A few people have said “Screw it” and gone back to Florida. I’ll be honest, it’s crossed our mind once or twice. Others have debated throwing in the towel all together and selling their boat, realizing that full-time cruising isn’t what they thought and hoped it would be. What about us? We decided to move down to George Town to get better weather protection and revisit it with a critical eye.
We had read many posts about how expensive groceries are in the Bahamas, so when we left last year we made sure we had three months of non-perishable food and other household goods. We realize that people eat everywhere, but we wanted to be prepared until we could see the availability and prices for ourselves.
By the end of our first winter there we knew that, yes, some items are incredibly expensive. Snack food in particular was very pricy. For example, a small package of Dove chocolates were $10, a normal size bag of potato chips was $5 or more, and a box of brownie mix was $5. Some items were from foreign countries but subsidized, so they were cheaper than comparable U.S. products. We ended up buying Nabisco Club Social crackers from Peru (which we referred to as Peruvian crackers) which we prefer over Ritz, and I love the Hill Biscuit chocolate cream cookies from the U.K. At $2/sleeve, what’s not to like?
The water in the Exumas is unquestionably gorgeous, and it feels like you could spend months here in a different anchorage each night. But one thing it lacks is an abundance of anchorages with good all-around protection from the wind. As a result, you will generally find yourself sharing one of the decent anchorages with a bunch of other boats. Not a big deal if nobody drags, but as we witnessed in Norman’s Cay, you can’t necessarily count on that. So with those events fresh on on our mind and another front coming in, we decided to head to Pipe Cay.
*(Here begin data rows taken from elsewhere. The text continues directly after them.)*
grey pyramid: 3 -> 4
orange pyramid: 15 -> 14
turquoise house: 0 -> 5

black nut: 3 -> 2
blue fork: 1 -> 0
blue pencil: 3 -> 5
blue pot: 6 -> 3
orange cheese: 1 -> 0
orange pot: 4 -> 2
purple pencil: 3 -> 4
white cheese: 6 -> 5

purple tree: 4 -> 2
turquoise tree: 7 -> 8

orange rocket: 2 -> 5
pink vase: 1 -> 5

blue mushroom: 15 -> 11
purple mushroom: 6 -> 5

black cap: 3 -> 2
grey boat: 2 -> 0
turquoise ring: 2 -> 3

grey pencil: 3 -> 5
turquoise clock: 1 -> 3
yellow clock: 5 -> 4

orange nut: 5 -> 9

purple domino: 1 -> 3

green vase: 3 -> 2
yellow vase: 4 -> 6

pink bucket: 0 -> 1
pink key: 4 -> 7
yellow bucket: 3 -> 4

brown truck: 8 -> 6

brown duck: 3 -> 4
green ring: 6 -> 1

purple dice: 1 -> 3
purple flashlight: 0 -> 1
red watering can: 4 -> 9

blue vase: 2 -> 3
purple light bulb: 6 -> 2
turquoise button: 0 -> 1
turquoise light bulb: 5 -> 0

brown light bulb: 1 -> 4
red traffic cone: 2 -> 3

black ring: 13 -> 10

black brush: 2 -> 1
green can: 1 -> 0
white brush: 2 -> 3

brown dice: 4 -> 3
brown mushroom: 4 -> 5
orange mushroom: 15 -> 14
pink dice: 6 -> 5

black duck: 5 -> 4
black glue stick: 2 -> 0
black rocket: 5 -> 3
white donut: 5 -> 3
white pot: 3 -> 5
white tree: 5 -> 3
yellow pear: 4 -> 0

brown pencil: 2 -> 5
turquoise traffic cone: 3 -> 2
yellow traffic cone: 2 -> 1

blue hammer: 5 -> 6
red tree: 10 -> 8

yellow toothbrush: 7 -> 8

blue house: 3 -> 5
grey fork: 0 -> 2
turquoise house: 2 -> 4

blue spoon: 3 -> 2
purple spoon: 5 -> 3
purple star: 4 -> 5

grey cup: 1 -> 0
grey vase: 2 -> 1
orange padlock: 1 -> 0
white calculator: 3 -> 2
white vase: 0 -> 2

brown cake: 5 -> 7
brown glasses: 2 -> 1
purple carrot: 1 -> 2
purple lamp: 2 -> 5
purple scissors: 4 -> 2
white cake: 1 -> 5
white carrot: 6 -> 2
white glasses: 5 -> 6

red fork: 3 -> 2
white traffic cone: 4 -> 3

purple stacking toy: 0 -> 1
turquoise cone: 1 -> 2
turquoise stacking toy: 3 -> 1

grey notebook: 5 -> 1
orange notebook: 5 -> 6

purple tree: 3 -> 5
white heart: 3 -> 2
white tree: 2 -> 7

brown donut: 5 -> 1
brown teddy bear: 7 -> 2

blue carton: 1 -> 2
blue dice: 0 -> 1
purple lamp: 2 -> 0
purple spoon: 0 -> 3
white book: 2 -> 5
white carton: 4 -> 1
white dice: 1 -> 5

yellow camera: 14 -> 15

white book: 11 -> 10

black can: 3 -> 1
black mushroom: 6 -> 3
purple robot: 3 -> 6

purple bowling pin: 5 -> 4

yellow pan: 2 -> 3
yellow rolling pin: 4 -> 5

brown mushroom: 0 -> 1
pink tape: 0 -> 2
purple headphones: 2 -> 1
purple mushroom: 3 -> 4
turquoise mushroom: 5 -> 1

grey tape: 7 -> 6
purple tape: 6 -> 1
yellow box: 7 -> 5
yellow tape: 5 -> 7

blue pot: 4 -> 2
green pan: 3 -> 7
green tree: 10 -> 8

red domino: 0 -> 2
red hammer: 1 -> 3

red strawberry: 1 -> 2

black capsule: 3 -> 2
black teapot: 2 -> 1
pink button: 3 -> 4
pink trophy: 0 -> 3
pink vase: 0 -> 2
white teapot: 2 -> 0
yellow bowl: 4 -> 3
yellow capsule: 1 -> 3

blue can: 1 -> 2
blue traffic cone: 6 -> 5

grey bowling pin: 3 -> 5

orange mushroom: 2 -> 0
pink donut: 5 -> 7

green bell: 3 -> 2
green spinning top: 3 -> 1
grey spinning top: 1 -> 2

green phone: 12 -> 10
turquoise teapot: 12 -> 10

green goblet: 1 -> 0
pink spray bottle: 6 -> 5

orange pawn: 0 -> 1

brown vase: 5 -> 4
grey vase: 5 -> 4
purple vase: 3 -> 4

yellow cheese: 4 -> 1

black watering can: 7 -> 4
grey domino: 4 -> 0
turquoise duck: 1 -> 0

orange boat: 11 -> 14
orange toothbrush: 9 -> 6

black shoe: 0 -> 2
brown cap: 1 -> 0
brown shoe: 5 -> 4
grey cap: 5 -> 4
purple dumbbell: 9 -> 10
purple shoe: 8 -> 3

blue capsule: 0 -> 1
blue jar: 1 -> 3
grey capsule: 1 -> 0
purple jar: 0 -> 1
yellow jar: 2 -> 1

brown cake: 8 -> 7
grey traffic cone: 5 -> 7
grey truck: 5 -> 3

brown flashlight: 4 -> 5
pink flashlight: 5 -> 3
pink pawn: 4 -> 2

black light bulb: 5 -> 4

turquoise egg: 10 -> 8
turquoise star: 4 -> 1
Pipe Cay was one of our favorite anchorages last year. A quick five mile hop from Staniel Cay, we decided to head over there just before high tide to see if we could sneak into the back on the northwest side of Little Pipe Cay. Last year we had seen one boat anchored there, and it looked skinny but doable on the charts.
It was a cloudy and windy morning and we were keeping an eye on a big squall heading our way as we motored over. Fortunately it dissipated before arriving, but by the time we were entering the Pipe Cay channel I was out of sorts.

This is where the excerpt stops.